《Windows Azure Platform 系列文章目录》
一.用户现状及需求
1.客户团队使用Prometheus Cloud Watch Exporter,把AWS监控指标,与Prometheus整合:
https://github.com/prometheus/cloudwatch_exporter
客户团队希望微软云Azure也提供类似的Exporter功能,能把Azure的监控指标(虚拟机、Redis PaaS等,MySQL PaaS数据等),与Prometheus整合
二.说明
微软目前没有官方提供的Exporter功能,但是查询到第三方开源的解决方案:
https://github.com/webdevops/azure-metrics-exporter
三.技术实现
该方案通过基于Azure SDK for Go,实现Azure Monitor Metric Exporter功能
四.实现关键步骤
1.创建和使用Azure订阅,步骤略
2.创建Service Principal,并赋权的权限为订阅的Reader。具体步骤略。
3.安装Azure虚拟机,我们这里以CentOS 7.9为例,具体步骤略
4.设置环境变量
vi ~/.bashrc
5.设置Service Principal相关信息
#App ID
export AZURE_CLIENT_ID=XXXXXXXX
#租户ID
export AZURE_TENANT_ID=XXXXXXXX
#App Key
export AZURE_CLIENT_SECRET=XXXXXXXX
6.设置环境变量生效
source ~/.bashrc
五.安装Prometheus
1.我这里使用Prometheus 2.50.1,具体安装步骤略
2.下载与运行Azure Monitor Metric Exporter项目,项目文件在:https://github.com/webdevops/azure-metrics-exporter/releases
4.下载后运行
nohup ./azure-metrics-exporter.linux.amd64 &
六.配置Prometheus yml文件for Azure Storage
我们编辑prometheus.yml文件,增加下面的内容
1. job_name,设置job名称
2. 下面的第7行,是我的订阅ID。请PE团队按照实际情况修改
3. 下面的第11行,是指标名称。
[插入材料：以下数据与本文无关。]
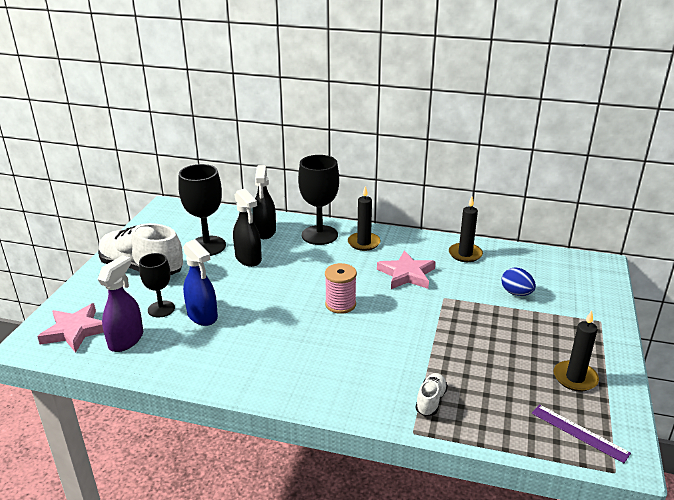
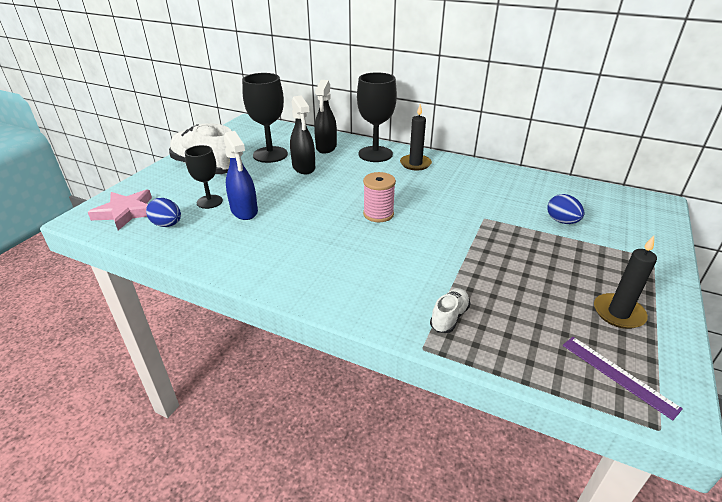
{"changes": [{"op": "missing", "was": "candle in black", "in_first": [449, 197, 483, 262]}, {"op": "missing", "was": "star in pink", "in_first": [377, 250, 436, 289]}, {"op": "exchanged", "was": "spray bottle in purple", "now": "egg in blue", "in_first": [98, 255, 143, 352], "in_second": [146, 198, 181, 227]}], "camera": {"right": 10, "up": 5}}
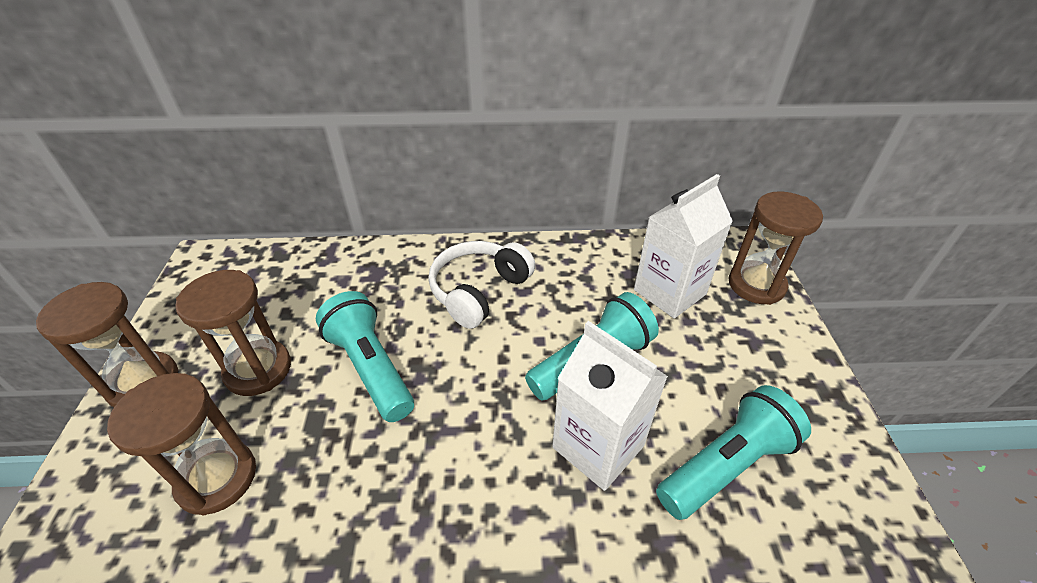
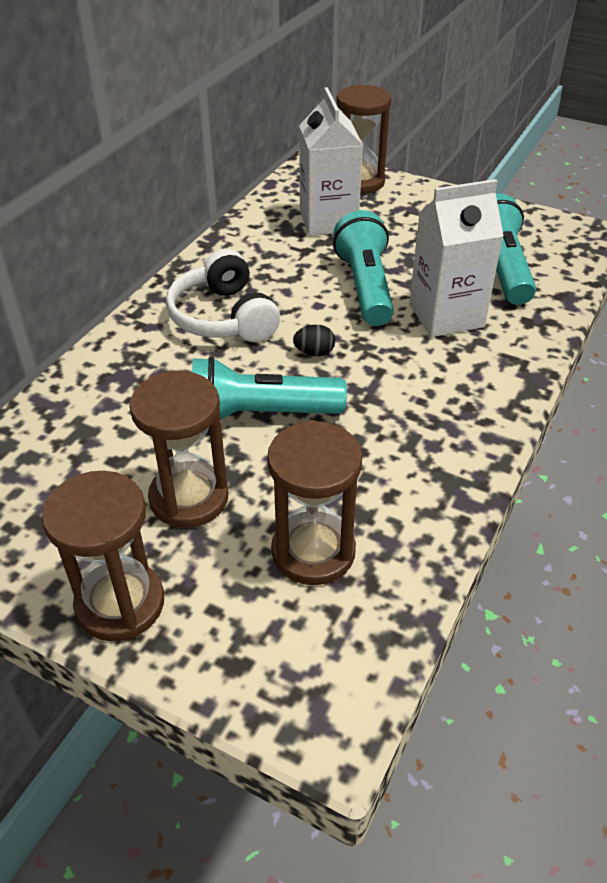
{"changes": [{"op": "appeared", "now": "egg in black", "in_second": [293, 325, 335, 356]}], "camera": {"right": -60, "up": 0}}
我们这里查询的是BlobCapacity,存储容量大小
4. 请注意下图使用的端口号,在第21行,为8080
具体指标可以参考文档:https://github.com/webdevops/azure-metrics-exporter
- job_name: azure-metrics-storageaccount-connections
scrape_interval: 1m
metrics_path: /probe/metrics/list
params:
name: ["my_own_metric_name"]
subscription:
- 166157a8-9ce9-400b-91c7-1d42482b83d6
resourceType: ["Microsoft.Storage/storageAccounts"]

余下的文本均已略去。